Отложив ускользающую мысль на потом, она взглянула ему прямо в лицо — осуществить эту задачу было тем легче, что он уже застегнул свою рубашку на все пуговицы, — и ядовито поинтересовалась:
— Вы что, разбираетесь в подобных вопросах?
Воспоследовала долгая-долгая пауза, прежде чем он наконец утвердительно кивнул головой.
— Я… да.
Откуда отшельник мог разбираться в таких вещах, если он не бывший военный? С другой стороны, почему образованный, неглупый и, вероятно, хорошо воспитанный солдат благородного происхождения предпочел стать отшельником? Она склонила голову к плечу, не сводя с него внимательного взгляда.
— Кто вы такой?
Несомненно, он окажет ей любезность и ответит на столь простой вопрос.
Долгое молчание дало ей понять, что, увы, как раз удовлетворять ее любопытство он и не собирается.

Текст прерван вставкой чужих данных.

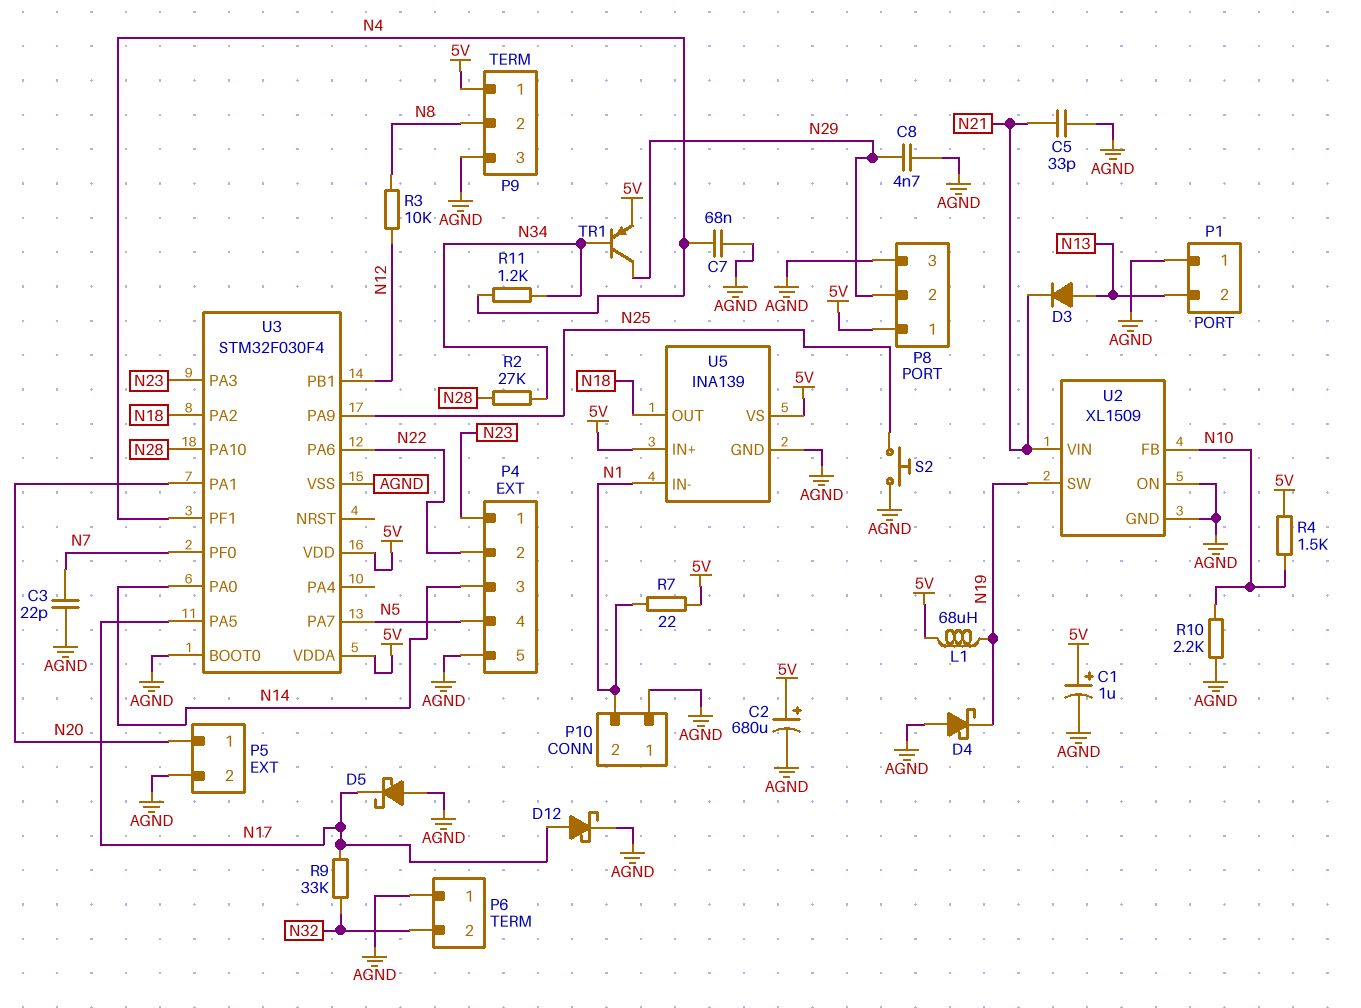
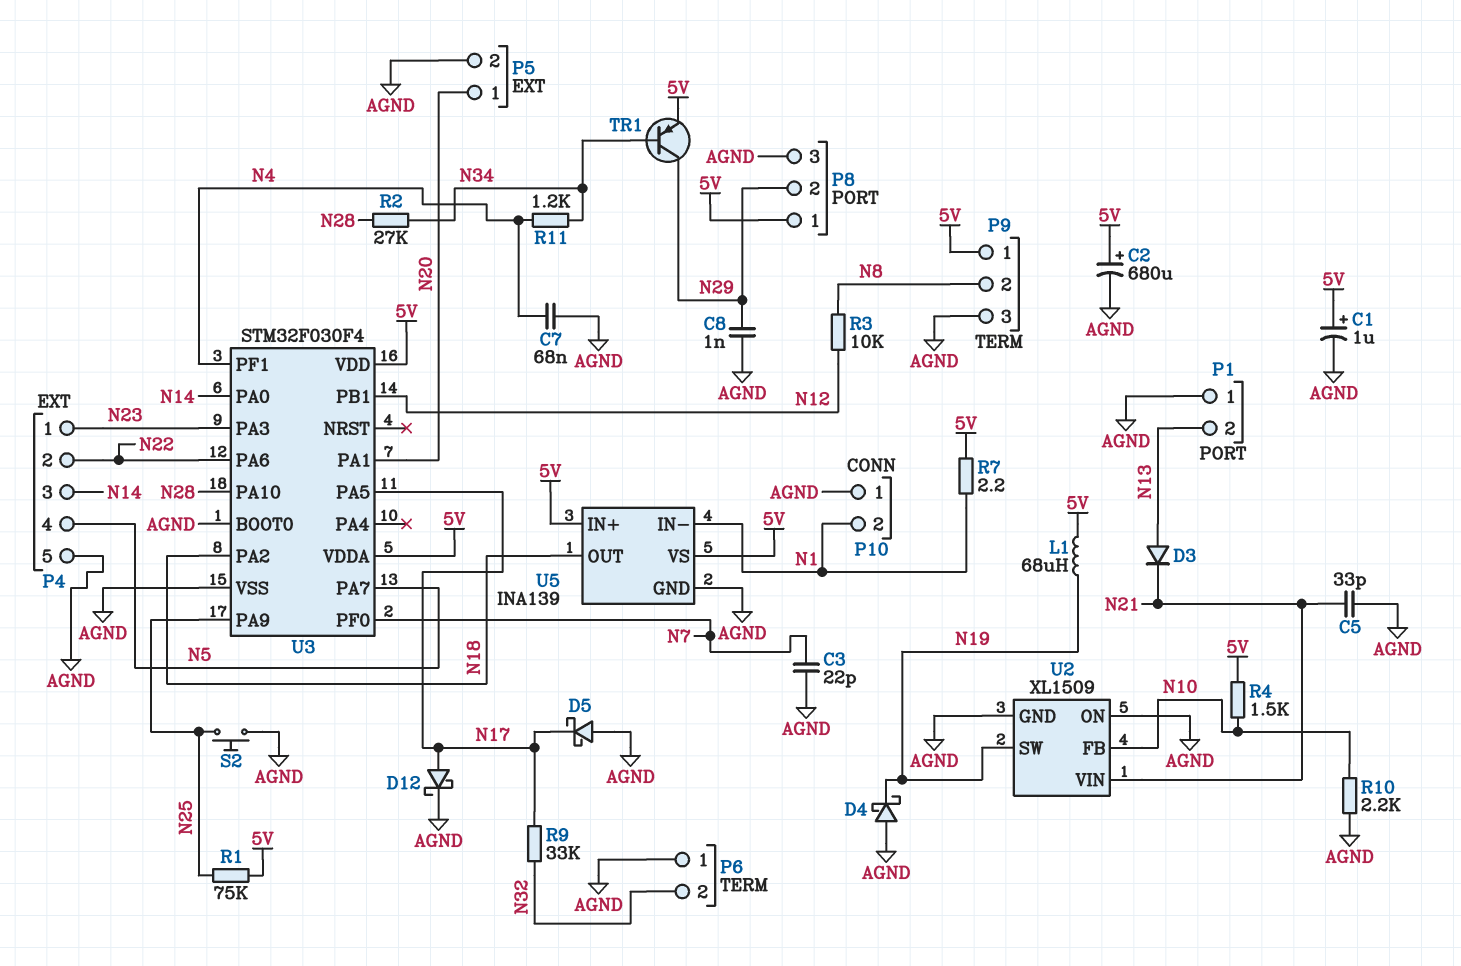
C8: 4.7nF (AGND, N29) -> 1nF (AGND, N29)
R1: none -> 75k (5V, N25)
R7: 22 (5V, N1) -> 2.2 (5V, N1)

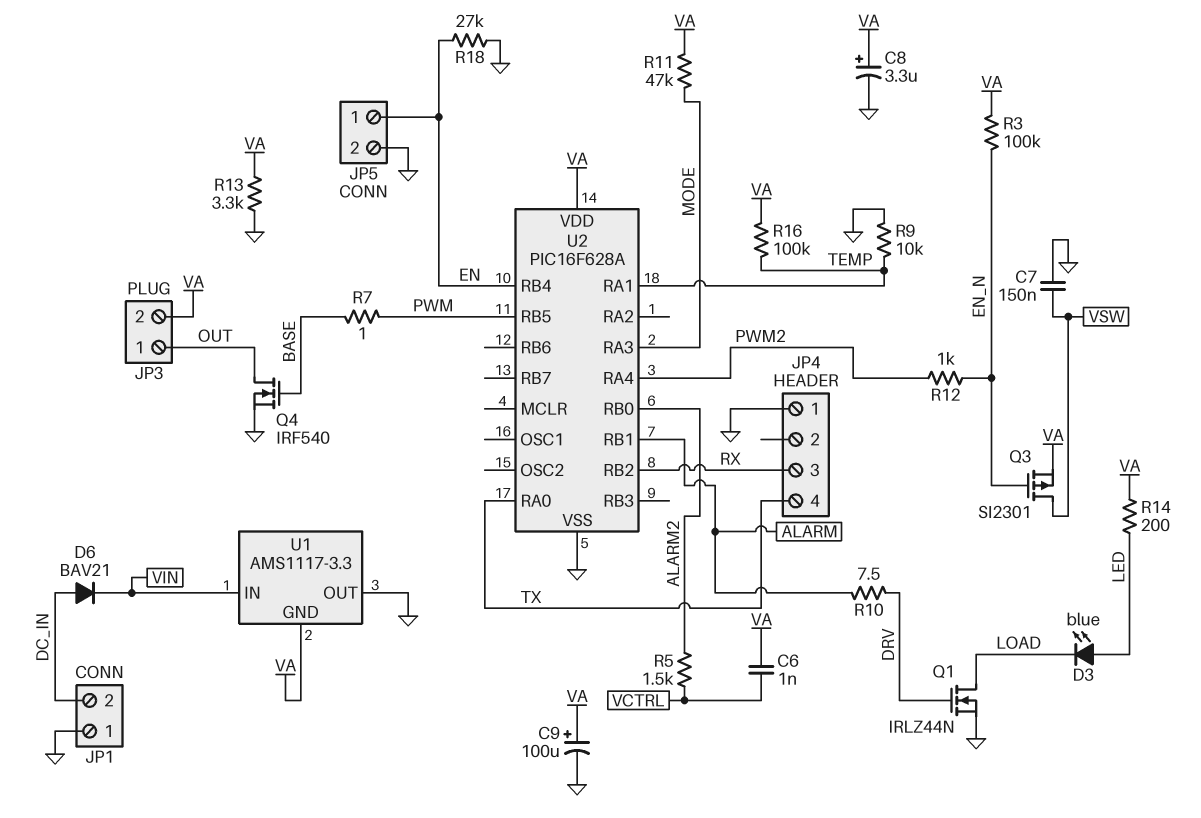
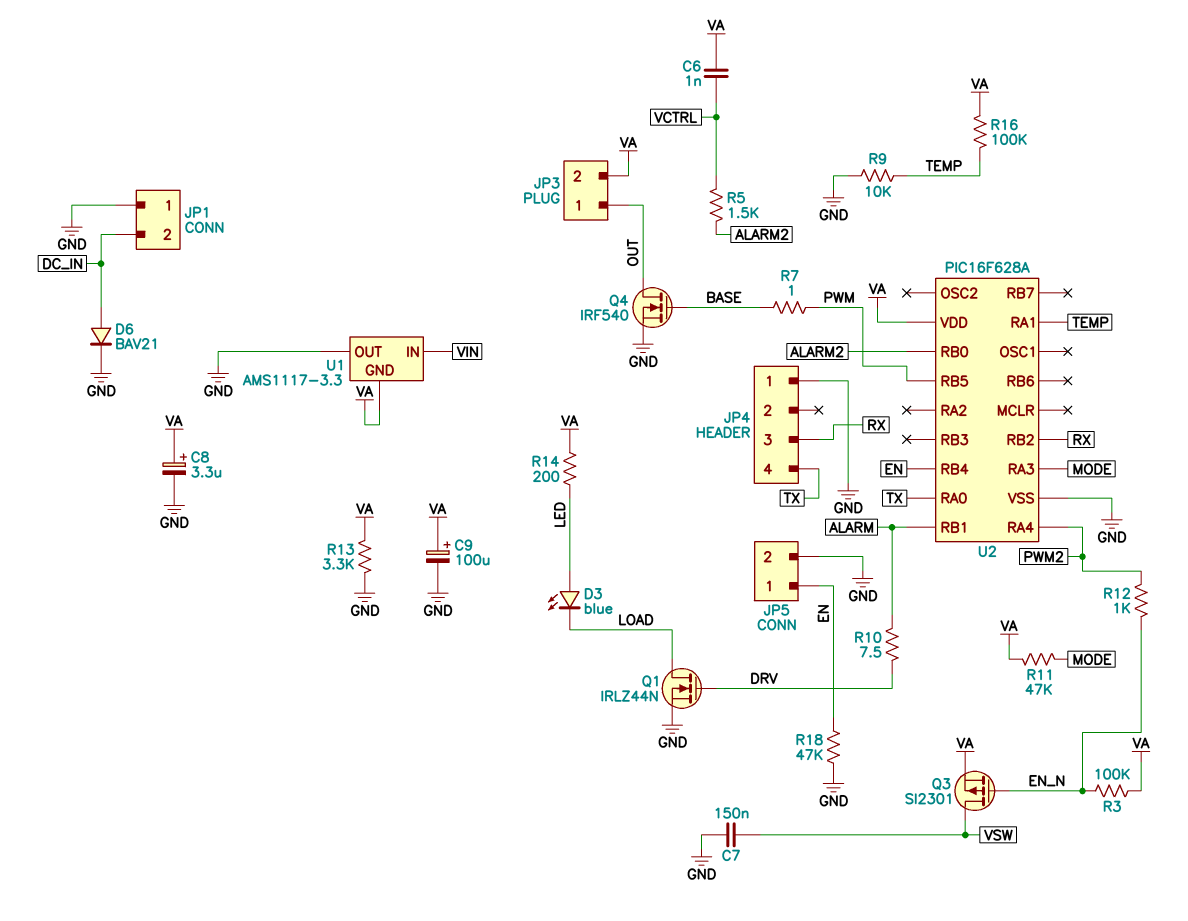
D6: diode BAV21 (A DC_IN, K VIN) -> diode BAV21 (A DC_IN, K GND)
R18: 27k (EN, GND) -> 47k (EN, GND)

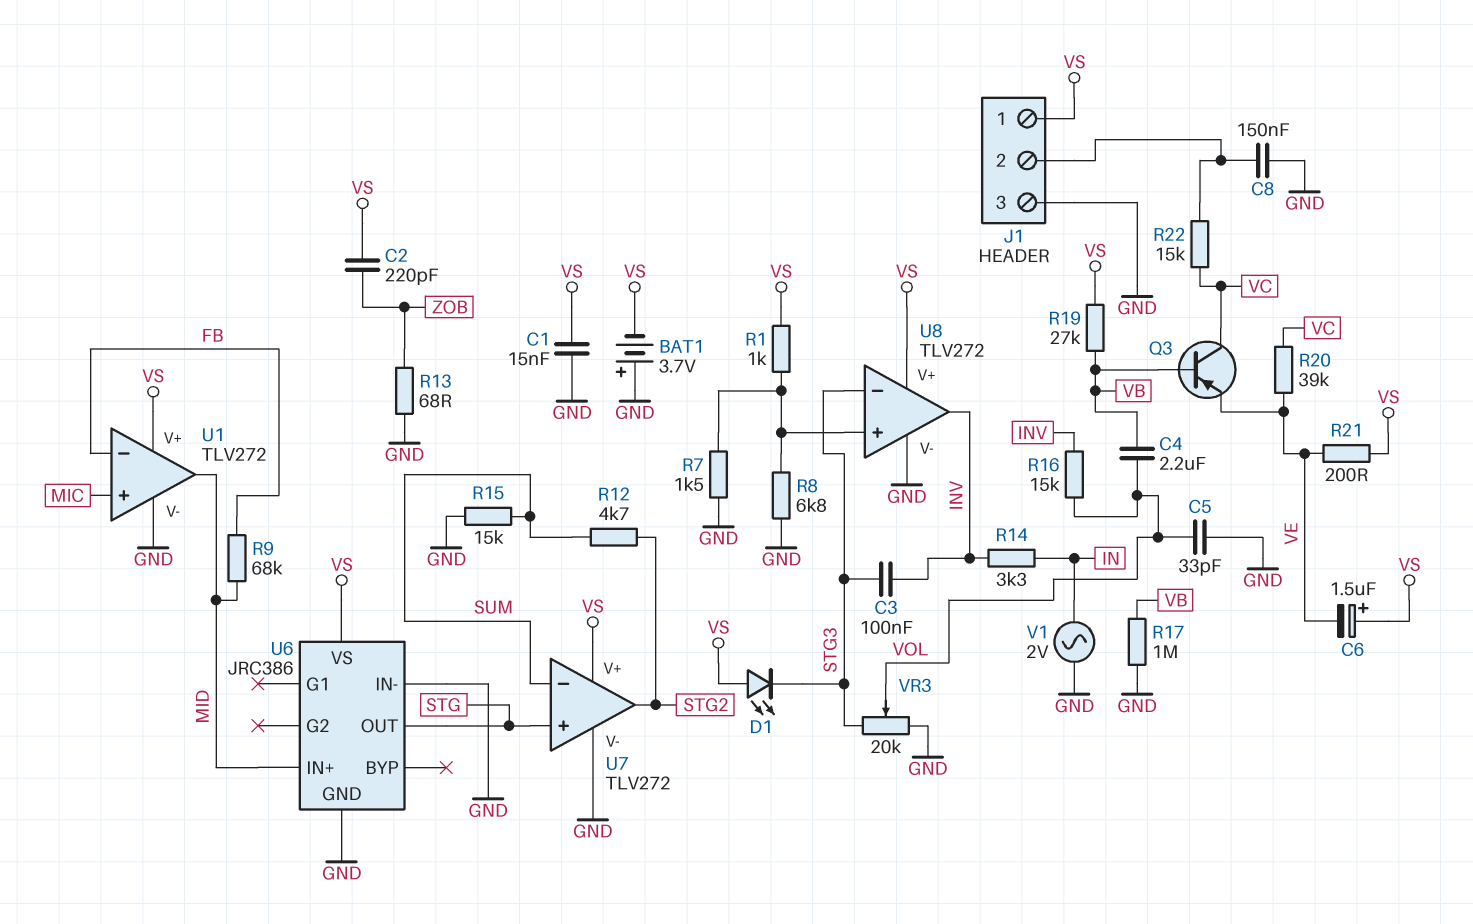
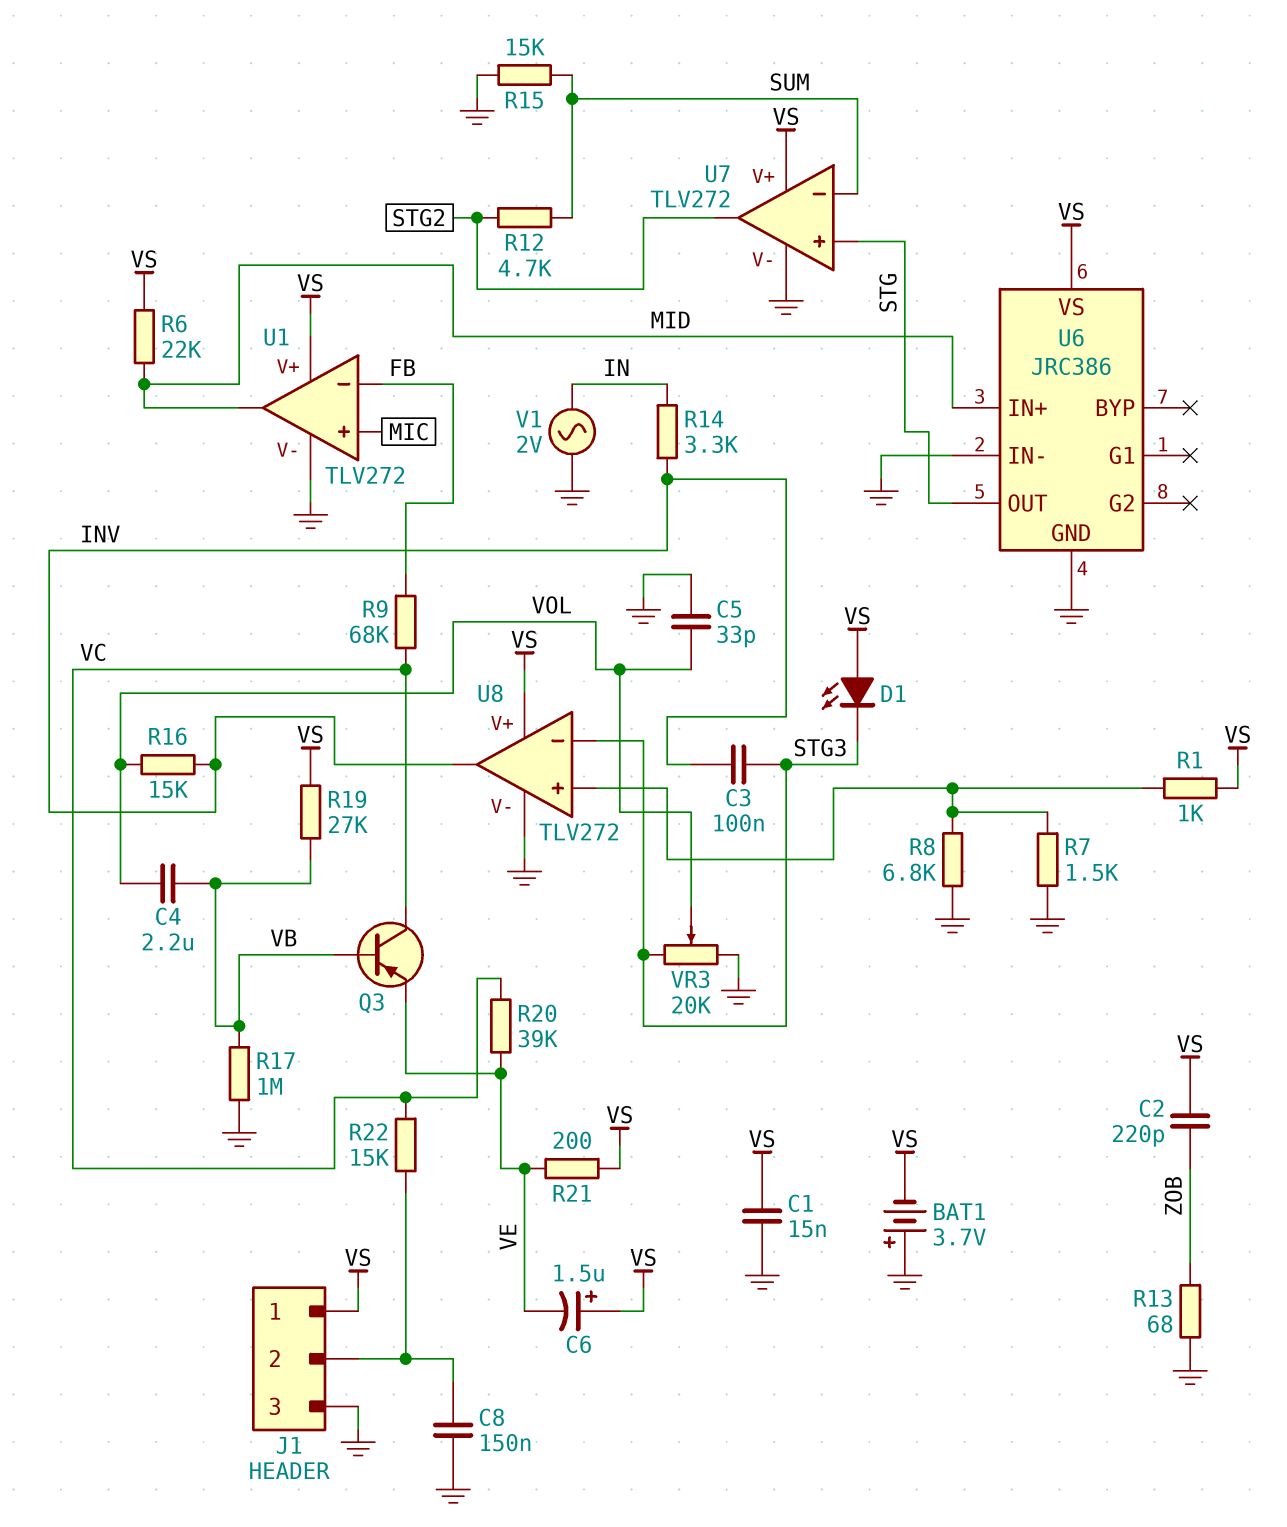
R6: none -> 22k (MID, VS)
R9: 68k (FB, MID) -> 68k (FB, VC)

Эви постаралась справиться с чувством разочарования и обиды, которое вспыхнуло у нее в груди. Она ведет себя просто нелепо! Давний поцелуй, хитроумный план родственников, его сдержанность — все это граничило с абсурдом и не могло стать причиной ее отчаяния. В конце концов, она была взрослой женщиной двадцати шести лет, а не какой-нибудь глупой мисс из пансиона, которую может довести до отчаяния мужское равнодушие.
— Что ж, можете оставить свои тайны при себе, — пробормотала она и повернулась к двери.
— Эви.
Она не должна останавливаться. Она знала, что не должна. Но остановилась.
Мак-Алистер подождал, пока она повернется к нему лицом.
— Я не хотел обидеть вас, — мягко сказал он. — Никого из вас обеих.
Эви заколебалась. Она знала, что не должна спрашивать его об этом. Знала, что вообще не должна поднимать эту тему. Но язык не повиновался ей.
— Почему… тем вечером в лесу… почему же…
Она оборвала себя на полуслове, когда он покачал головой.